Perhaps the benefits of SAS data templates are best demonstrated when you read external data into SAS data table. Here is an example for you to run (of course, in real life MYTEMPLATE should be a permanent data set and instead of datalines it should be an external file):

 
data MYTEMPLATE;
   label
      fdate = 'Flight Date'
      count = 'Flight Count'
      fdesc = 'Flight Description'
      reven = 'Revenue, $';
   length fdate count reven 8 fdesc $22;
   format fdate date9. count comma12. reven dollar12.2;
   informat fdate mmddyy10. count comma8. fdesc $22. reven comma10.;
   stop;
run;
 
data FLIGHTS;
   if 0 then set MYTEMPLATE;
   input fdate count fdesc & reven;
   datalines;
12/05/2018 500   Flight from DCA to BOS  120,034
10/01/2018 1,200 Flight from BOS to DCA  90,534
09/15/2018 2,234 Flight from DCA to MCO  1,350
;

Here is how the output data set looks:
Results of applying data templates
Notice how simple the last data step is. No labels, no lengths, no formats, no informats – no clutter. Yet, the raw data is read in nicely, with proper informats applied, and the resulting data set has all the proper labels and variable formatting. And when you repeat this process for another sample of similar data you can still use the same data template, and your read-in data step stays the same – simple and concise.

Your thoughts

Do you find SAS data templates useful? Do you use them in any shape or form in your SAS data development projects? Please share your thoughts.

Share

About Author

Leonid Batkhan

Leonid Batkhan is a long-time SAS consultant and blogger. Currently, he is a Lead Applications Developer at F.N.B. Corporation. He holds a Ph.D. in Computer Science and Automatic Control Systems and has been a SAS user for more than 25 years. From 1995 to 2021 he worked as a Data Management and Business Intelligence consultant at SAS Institute. During his career, Leonid has successfully implemented dozens of SAS applications and projects in various industries. All posts by Leonid Batkhan >>>

33 Comments

  1. Please check this new variable retain issue ;

    data template;
    set sashelp.class;
    stop;
    run;
    data class;
    set sashelp.class;
    drop height weight ;
    run;

    * this is NOT ok ;
    data test;
    if 0 then set template;
    set class;
    if sex='M' then height=2; /* it's not OK */
    run;

    • Leonid Batkhan

      Hi Lianbo,
      Thank you for your comment. What you experience here is an automatic, implicit RETAIN which is perfectly OK and in line with expectations. Let me explain why. Even though you dropped the HEIGHT variable when created dataset CLASS, this variable is NOT NEW in the last data step (data test;). It is not new because when you apply data template using "if 0 then set template;" it comes to the data step from that dataset TEMPLATE and therefore automatically retained. As explained in READY, SET, RETAIN, AND THEN MAYBE RESET SGF paper, see section CASES IN WHICH A VARIABLE IS AUTOMATICALLY RETAINED at the end of page 6: "there are several types of variables that are automatically retained. These include temporary array variables (variables from arrays named _TEMPORARY_), automatic variables (e.g., _N_, _ERROR_) and SAS data set variables (variables read from a SAS data set using SET, MERGE, UPDATE, and MODIFY). It would be redundant to use the RETAIN statement in these cases where variables are automatically retained or in other words are not initialized before each new observation is read."

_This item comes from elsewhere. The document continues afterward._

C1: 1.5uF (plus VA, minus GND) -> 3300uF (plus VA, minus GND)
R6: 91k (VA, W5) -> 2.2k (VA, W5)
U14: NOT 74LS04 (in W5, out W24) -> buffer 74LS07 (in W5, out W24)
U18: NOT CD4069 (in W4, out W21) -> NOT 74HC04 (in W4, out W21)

      If you do not want this HEIGHT variable to retain its values, you would need to explicitly reset it to missing, e.g.:

      data test;
         if 0 then set template;
         set class;
         if sex='M' then height=2; else height=.;
      run;
      

      or

      data test;
         if 0 then set template;
         set class;
         height = ifn(sex='M',2,.);
      run;
      

      Another option would be to drop this variable from the TEMPLATE dataset; in that case this variable will indeed be NEW in the last data step and therefore not retained automatically by default.

      Hope this helps.
      Best regards,
      Leonid

  2. Great post. MMMMIIIIKKKKEEEE gave an excellent paper at SGF last year that described the use of data templates like this, with the addition of integrity constraints (I think integrity constraints are woefully underused by the SAS community, including by me : ). His paper introduces the "User Data File Template Validation Methodology (UDFTVM)". With that, you get all the benefits of a data template that defines data set attributes, and when you load data into the template structure, the data is automatically validated! Very cool. The only thing I don't like about Mike's talk is that I had to give a validation talk in the same room, following his. : P

    Mike's paper is Validating User-Submitted Data Files with Base SAS®.

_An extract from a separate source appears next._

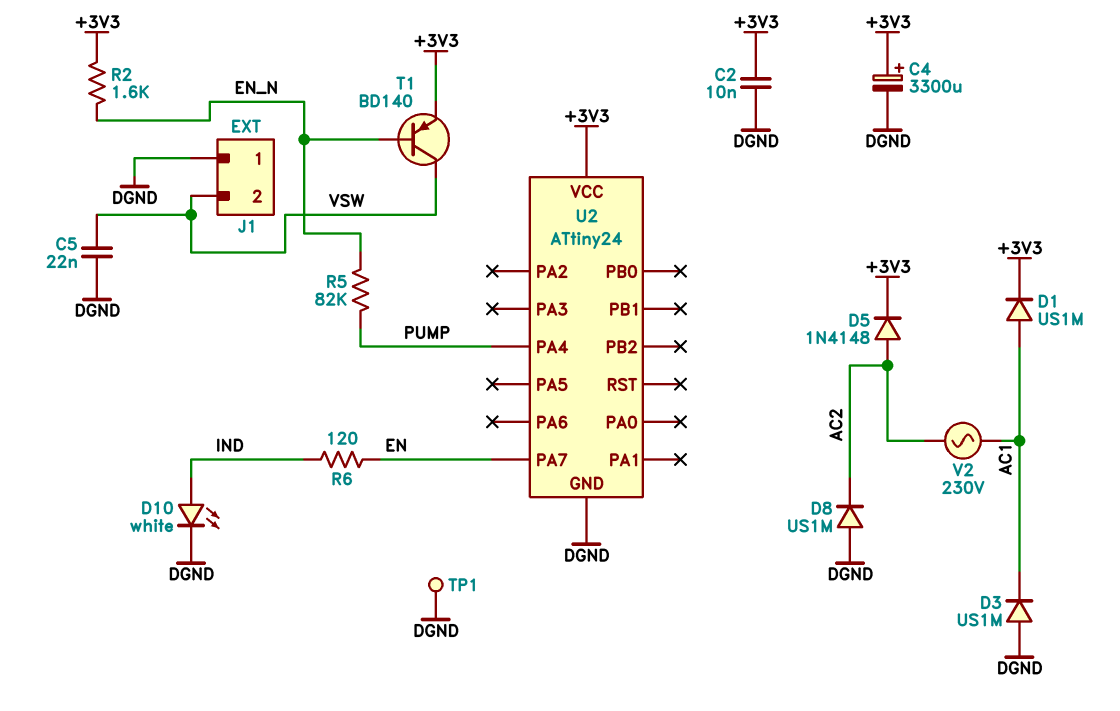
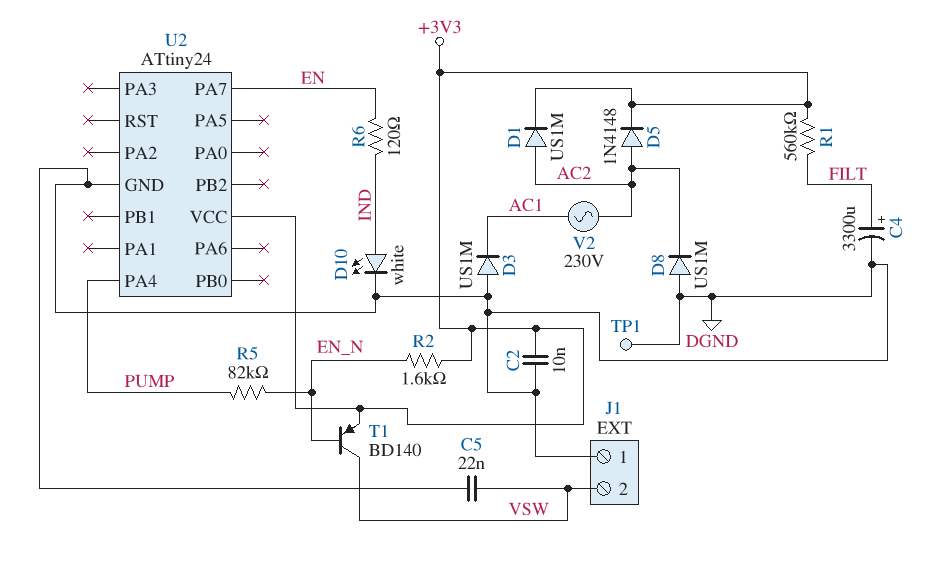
C4: 3300uF (plus +3V3, minus DGND) -> 3300uF (plus FILT, minus DGND)
D1: diode US1M (A AC1, K +3V3) -> diode US1M (A AC2, K +3V3)
R1: none -> 560k (+3V3, FILT)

  3. Another thing you can do to create uniformity in variables in multiple data sets within a project: Create a master template data set containing all of the variables in your project, then use the KEEP= data set option to pull in only the variables you need for a particular output data set,

    data somestuff;
        if 0 then set perm.mastervars (keep=ID name phone);   
    ...
    
    data morestuff;
        if 0 then set perm.mastervars (keep=ID department ordercount);
    ...
    

    This same technique works with PROC SQL:
    proc sql;
        create table morestuff like master (keep=id department ordercount);
    quit;
    

    Scott Bass makes some very good points. It should be straightforward to extend his %attrib macro to create code for either the data step or SQL.

    • Leonid Batkhan

      Thank you, Jack, for joining this discussion. While your proposed single data template per project approach ensures consistency of variables across different data tables, in my view, it can be practical only when your project uses just few variables. Otherwise, you would end up with having to list dozens of variables in the KEEP statement which by itself presents an “opportunity” for introducing errors (you may end up with correct variable attributes, but incorrect variable set.)

      Besides, this leaves us without a way of knowing which variables belong to each dataset.

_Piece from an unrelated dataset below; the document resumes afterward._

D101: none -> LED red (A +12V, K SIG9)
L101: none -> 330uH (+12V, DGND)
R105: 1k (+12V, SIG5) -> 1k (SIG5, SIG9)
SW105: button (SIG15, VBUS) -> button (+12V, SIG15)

      On the other hand, a “one data template per table” approach which I describe in this blog post, data template not only contains variable attributes, but it also defines a set of variables. That set of variables can be easily captured in a macro variable from the data template as in the following examples:

          proc sql noprint;
            select name into :varlist separated by ' '
            from SASHELP.VCOLUMN
            where libname='PARMSDL' and memname='DATATEMPLATE1';
         quit;
      

      or

         proc sql noprint;
            select name into :varlist separated by ' '
            from DICTIONARY.COLUMNS
            where libname='PARMSDL' and memname='DATATEMPLATE1';
         quit;
      

      Then you can use that macro variable in the KEEP statement along with data template injection:

         data NEWDATA (keep=&varlist);
            if 0 then set PARMSDL.DATATEMPLATE1;
            set DATA;
            /* ... */
         run;
      

      This will assure that only the variables from data template are kept while all other (interim) variables are dropped.

  4. At first skeptical as we typically have ddl to create the tables empty which is what yours is doing. However your last piece to reuse the template for multiple incoming tables is a good thing. I'll pass this along. Thank you for sharing.

    • Leonid Batkhan

      Thank you, Dee! You nailed that. Sure, the main benefit is in using and reusing the data templates - create once, use multiple times. And with dozens of variables to create (read in) we don't have to include and re-run their descriptions.
      I was too a bit skeptical of writing some obvious things about creating templates, but I felt compelled to do it for the sake of usage as I myself “sinned” for too long copy/pasting those length/label/format statements from one program to another.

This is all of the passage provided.